La notifica dell'istanza di correzione di errore materiale della sentenza è inidonea a far decorrere il termine breve ex art. 325, stante la natura amministrativa e non impugnatoria del procedimento di correzione, sicché non può trovare applicazione il principio per il quale, ai fini della decorrenza del detto termine, la notifica dell'impugnazione equivale, sul piano della "conoscenza legale" da parte dell'impugnante, alla notificazione della sentenza impugnata (Cass.  S.U., n. 5053/2017).

La pronuncia di correzione di errori materiali o di calcolo, in quanto funzionale all'eliminazione di un errore che non incide sul contenuto sostanziale della decisione, non richiede una motivazione diversa ed ulteriore rispetto alla esplicitazione dei passaggi logici e delle operazioni attraverso i quali si pone rimedio all'errore del giudice (Cass. I, n. 7712/2000).

Nel procedimento di correzione degli errori materiali di cui agli art. 287 (e 391-bis) non è ammessa alcuna pronuncia sulle spese processuali (Cass. S.U., n. 9438/2002; Cass. VI, n. 12184/2020; Cass. III, n. 26566/2023). Del resto, il provvedimento che accoglie o rigetta l'istanza di correzione ha natura ordinatoria e sostanzialmente amministrativa e non consente di riconoscere la presenza di una posizione di soccombenza agli effetti dell'art. 91 (Cass. III, n. 8103/2008). Avverso l'ordinanza che, in sede di correzione di errore materiale, contenga un'erronea statuizione di condanna di una delle parti al pagamento delle spese del procedimento, è ammesso il ricorso straordinario per cassazione, ai sensi dell'art. 111, comma 7, Cost., avendo detta statuizione non soltanto carattere decisorio, ma altresì definitivo, in quanto non impugnabile con il rimedio di cui all'ultimo comma del citato art. 288, preordinato esclusivamente al controllo della legittimità dell'uso del potere di correzione sotto il profilo della intangibilità del contenuto concettuale del provvedimento corretto (Cass. I. n. 4610/2017; Cass. VI, n. 23578/2016).
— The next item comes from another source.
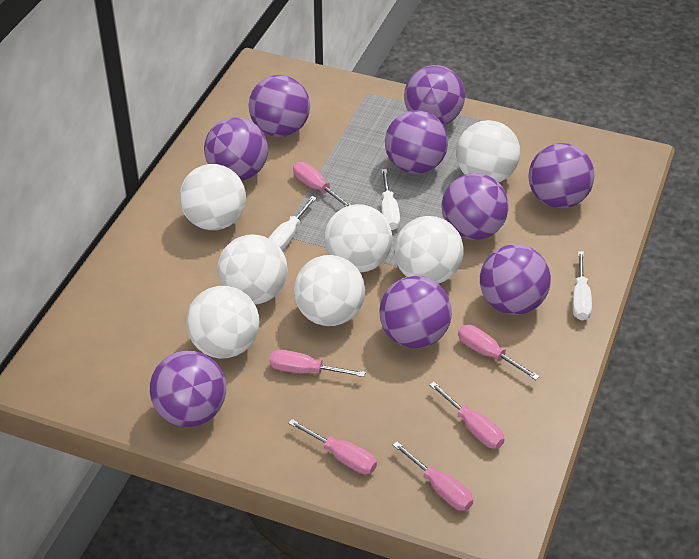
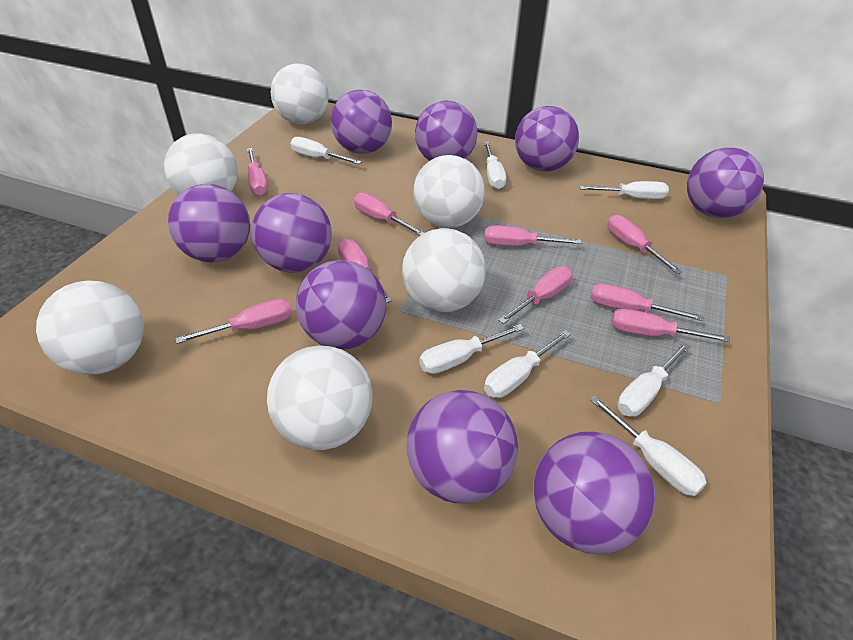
pink screwdriver: 6 -> 9
white ball: 7 -> 6
white screwdriver: 3 -> 7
L'accoglimento dell'istanza di correzione dell'errore materiale contenuto nella sentenza impugnata con appello o ricorso per cassazione determina la cessazione della materia del contendere e la conseguente inammissibilità del gravame per sopravvenuto difetto di interesse (Cass. VI, n. 11204/2017).
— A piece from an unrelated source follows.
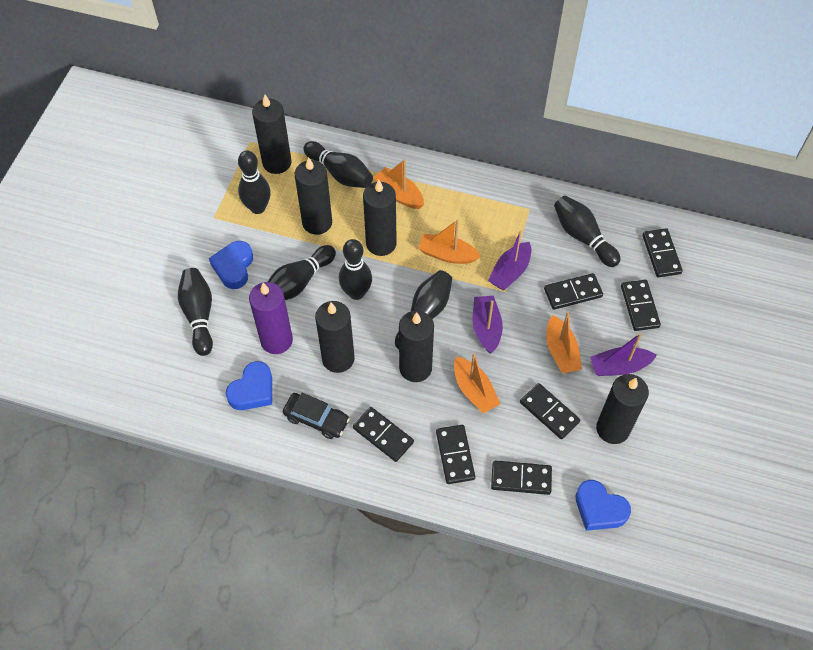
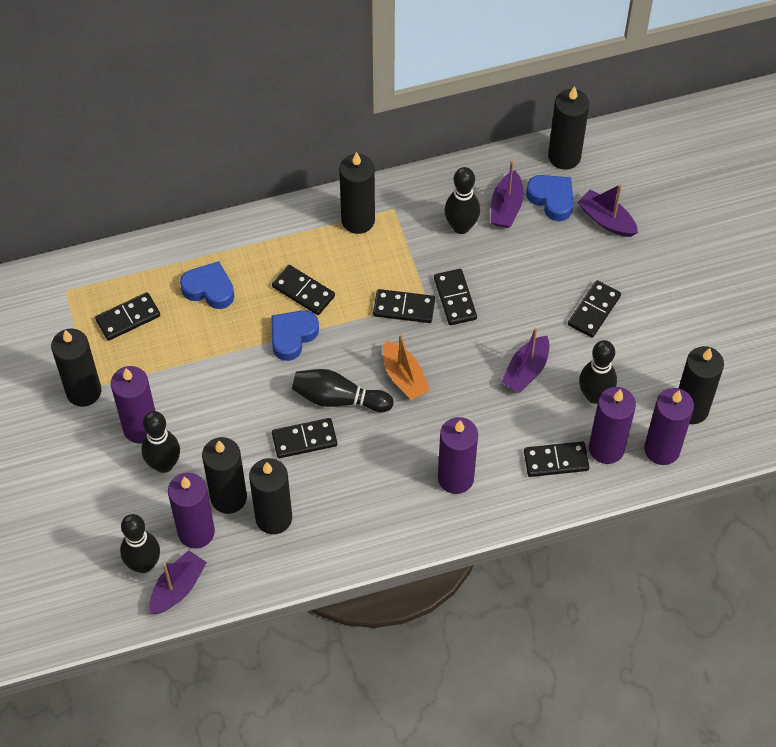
black bowling pin: 7 -> 5
black car: 1 -> 0
orange boat: 4 -> 1
purple boat: 3 -> 4
purple candle: 1 -> 5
L'art. 288, comma 4, dispone che le sentenze possono essere impugnate relativamente alle parti corrette nel termine ordinario decorrente dal giorno in cui è stata notificata l'ordinanza di correzione, e perciò appresta uno specifico mezzo di impugnazione, che esclude l'impugnabilità per altra via del provvedimento a lume del disposto dell'art. 177, comma 3. Il principio di assoluta inimpugnabilità di tale ordinanza, neppure col ricorso straordinario per cassazione ex art. 111 Cost., vale anche per l'ordinanza di rigetto, in quanto il provvedimento comunque reso sull'istanza di correzione di una sentenza all'esito del procedimento regolato dall'art. 288 è sempre privo di natura decisoria, costituendo mera determinazione di natura amministrativa non incidente sui diritti sostanziali e processuali delle parti. Per questa ragione resta impugnabile, con lo specifico mezzo di volta in volta previsto, solo la sentenza corretta, proprio al fine di verificare se, mercé il surrettizio ricorso al procedimento in esame, sia stato in realtà violato il giudicato ormai formatosi nel caso in cui la correzione sia stata utilizzata per incidere, inammissibilmente, su errori di giudizio (Cass. VI-, n. 35/2021Cass. VI, n. 16205/2013; Cass. I, n. 608/2017; Cass. VI, n. 10067/2017).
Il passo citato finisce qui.